Avocat-bashing – un sport à la mode mais de leur inutilité pour l’économie et la faute aux facultés de droit ?

Posté le 6 novembre, 2013 dans avocats / advocacy, finance / eco

L’avocat est de tout temps comme l’arbitre en foot : une moitié du stade le hait parce qu’il défend l’adversaire – mais chacun s’y accroche quand il en a besoin… C’est même pour certains un snobisme ou un power game : je vais vous envoyer mon avocat et vous allez voir ce que que vous allez voir, sous-entendu c’est le meilleur – ou le plus cher. Mais tout cela est du cinéma ou du café du commerce – tant le vocable recouvre en fait des pratiques différentes.

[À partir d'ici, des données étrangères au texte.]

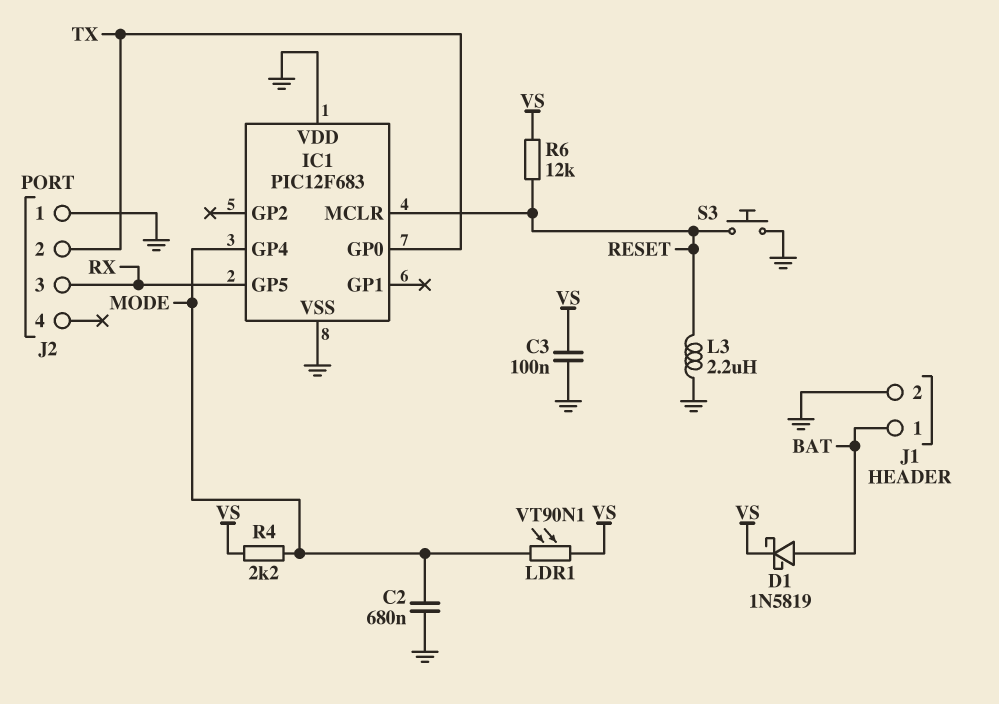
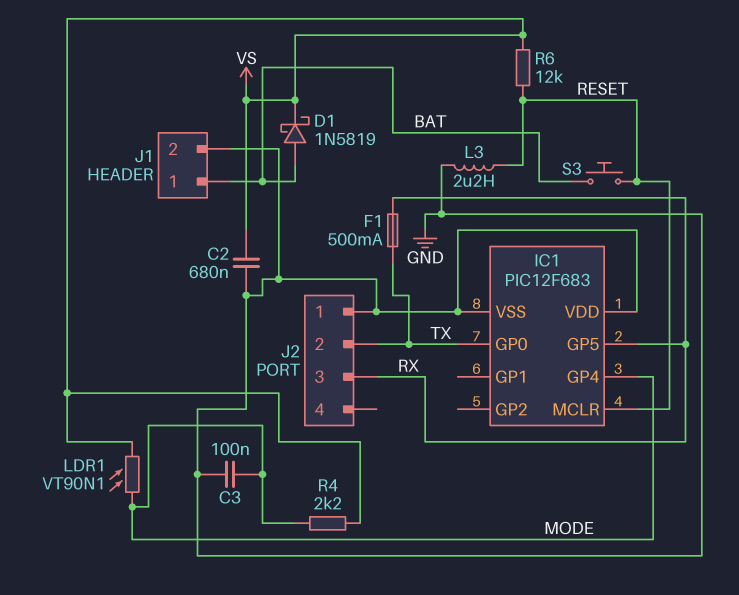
C2: 680nF (GND, MODE) -> 680nF (GND, VS)
C3: 100nF (GND, VS) -> 100nF (GND, MODE)
F1: none -> 500mA (RX, TX)
S3: button (GND, RESET) -> button (BAT, RESET)

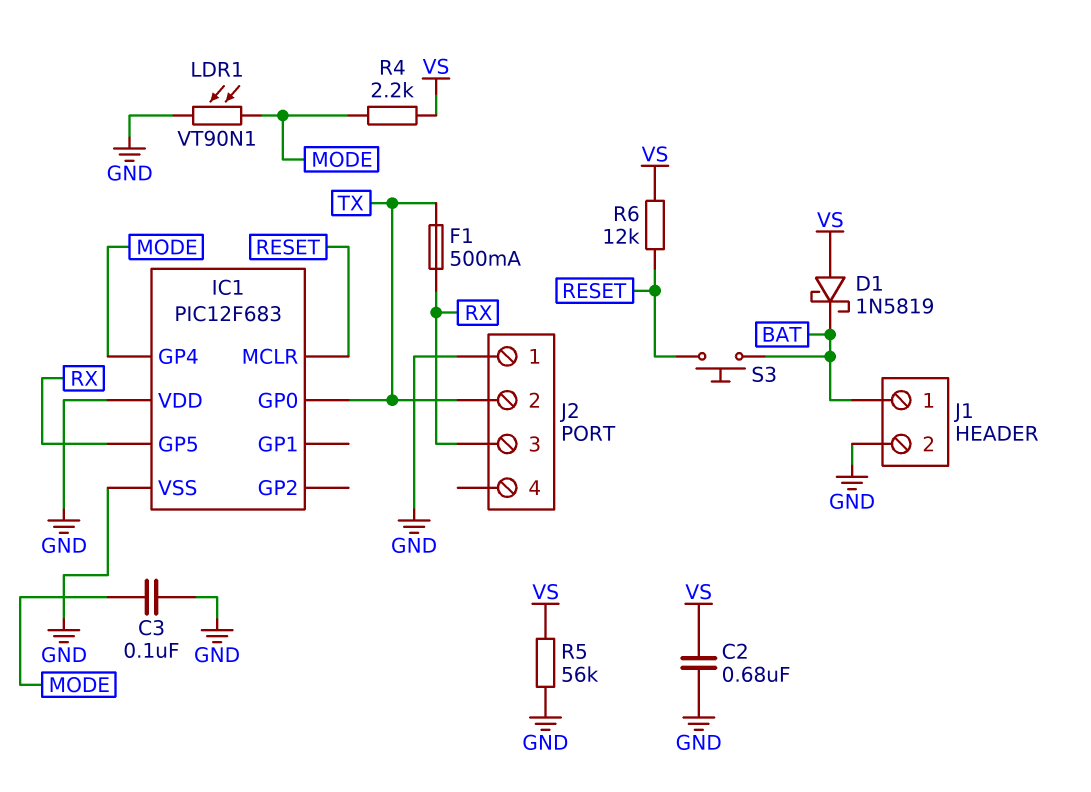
D1: schottky 1N5819 (A BAT, K VS) -> schottky 1N5819 (A VS, K BAT)
L3: 2.2uH (GND, RESET) -> none
LDR1: VT90N1 (MODE, VS) -> VT90N1 (GND, MODE)
R5: none -> 56k (GND, VS)

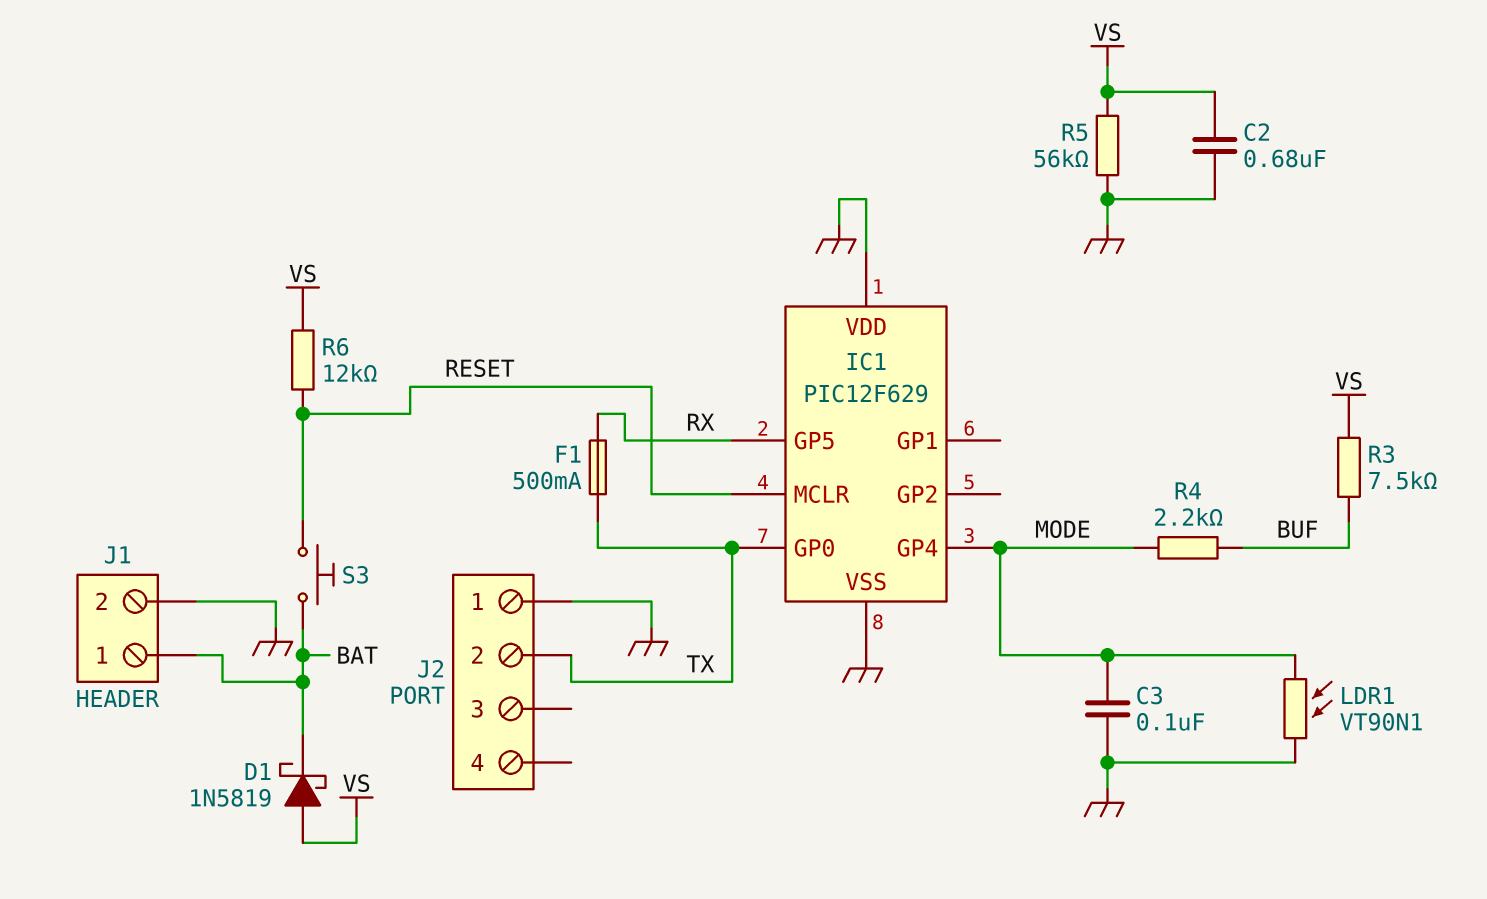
IC1: PIC12F683 -> PIC12F629
J2 pin 3: RX -> none
R3: none -> 7.5k (BUF, VS)
R4: 2.2k (MODE, VS) -> 2.2k (BUF, MODE)

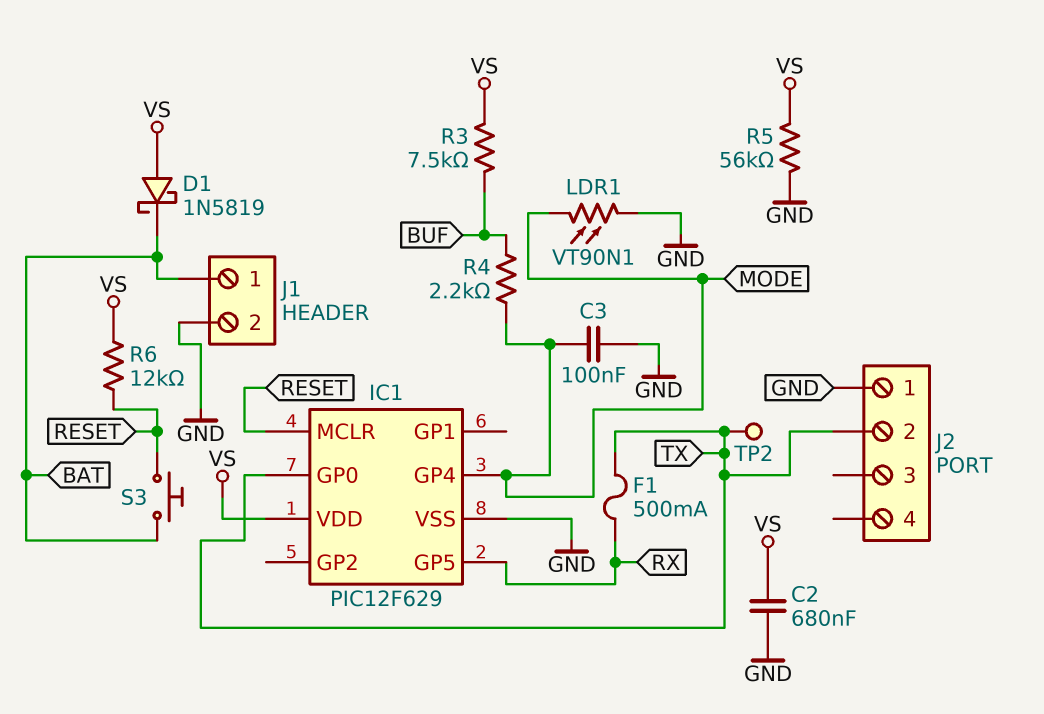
IC1 pin VDD: GND -> VS
TP2: none -> test point (TX)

Dans le bashing actuel les avocats sont néanmoins désignés responsables du blocage budgétaire aux Etats-Unis. Certes ils considèrent généralement que les leurs cessent rapidement de l’être quand ils deviennent politiciens mais de fait, pourtant, neuf sur dix des acteurs du blocage puis déblocage budgétaire aux Etats-Unis sont des avocats, pour un tiers au Congrès et plus de la moitié au Sénat – pour un pour deux-cent dans la population. Au Canada c’est un sur sept et en France un sur quinze. Et cela ne date pas d’hier – une moitié lors de la Déclaration d’Indépendance. En Suisse c’est entre-deux : trente juristes sur deux-cent au National. Autre illustration de ce bashing, le discours du Bâtonnier genevois à la dernière assemblée générale de l’Ordre a relevé, comme nombre de ses prédécesseurs de tous temps, la solitude de l’avocat, face à son client, sa conscience et ses décisions, le désamour opportuniste qui le frappe souvent, mais sa fierté de l’être – profession debout envers et contre tous. Bref rien de nouveau – mais au-delà de ces politiqueries et complaintes, l’avocat est-il utile à l’économie, entendez par-là fournit-il les prestations que lui demande l’économie ?

La réponse est probablement largement négative. Les termes sont aux Etats-Unis sévères : lawyers are suffocators, not creators of business. Mais il y a un réflexion avancée sur le sujet et en lien avec la formation. Les facultés forment des juristes performants quant à la chose juridique, mais isolés dans leurs raisonnements et finalement peu adaptés aux attentes de l’économie – hors le contentieux et certaines formes de conseil. Les études sont trop centrées sur le droit et n’intégrant pas suffisamment l’économie et ses besoins au titre du contexte dans lequel le juriste devra consulter. Conséquence et constatation : les avocats de formation n’accèdent plus aux postes dirigeants de l’économie – ce qui est peut-être tant mieux mais inquiète la filière. L’idée d’une jonction entre des cours d’économie et de droit fait ainsi son chemin. Y a-t-il là une opposition plus philosophique dans le sens où l’entrepreneur crée là où le juriste cadre, limite et contraint ? Peut-être. Et des limites relevant de l’éthique qui n’est décidément pas un enseignement fondamental en économie.

Si la question est posée aux Etats-Unis et de tels rapprochements étudiés, le constat devrait entraîner la même réflexion en Suisse. Une PME n’a pas de one-stop-shop auquel elle puisse s’adresser. L’avocat n’est pas formé et n’a pas une organisation pour traiter l’ensemble des besoins des entreprises : droit du travail, droit de la prévoyance et des assurances sociales, fiscalité, droit des contrats et de la concurrence, droit administratif et de police économique, financements, droit des sociétés, contentieux dans chacune de ces branches, etc. Il en faut littéralement un différent pour chacune et il est dès lors ou cela rend-il le service consolidé trop cher. Les fiduciaires ne satisfont pas davantage cette demande : elles ne maîtrisent pas l’ensemble de ces branches non plus et les grandes sont chères et les petites limitées. Imaginer des IPO sur un second marché est dans ces conditions à ne même pas songer et il n’y a de facto pas de financements de ce genre des PME et start-ups en Suisse – faute de ces compétences. La faute à qui alors ? A plusieurs facteurs probablement. In fine d’abord un immobilisme bien suisse : on reproduit ce qui s’est fait avant en mieux et en plus compliqué. De fait les matières enseignées et les programmes des facultés de droit n’évoluent pas dans le sens d’une plus grande utilité pour les entreprises. Le droit reste une matière noble, technique, savante, dans une certaine tour d’ivoire. Idem pour les barreaux qui peaufinent leurs spécialisations mais dans le cloisonnement et certainement pas la multi-disciplinarité et sans être organiquement à l’écoute de l’économie. A réfléchir. Si je suis patron de PME aujourd’hui, je suis en réalité assez embêté et mal servi.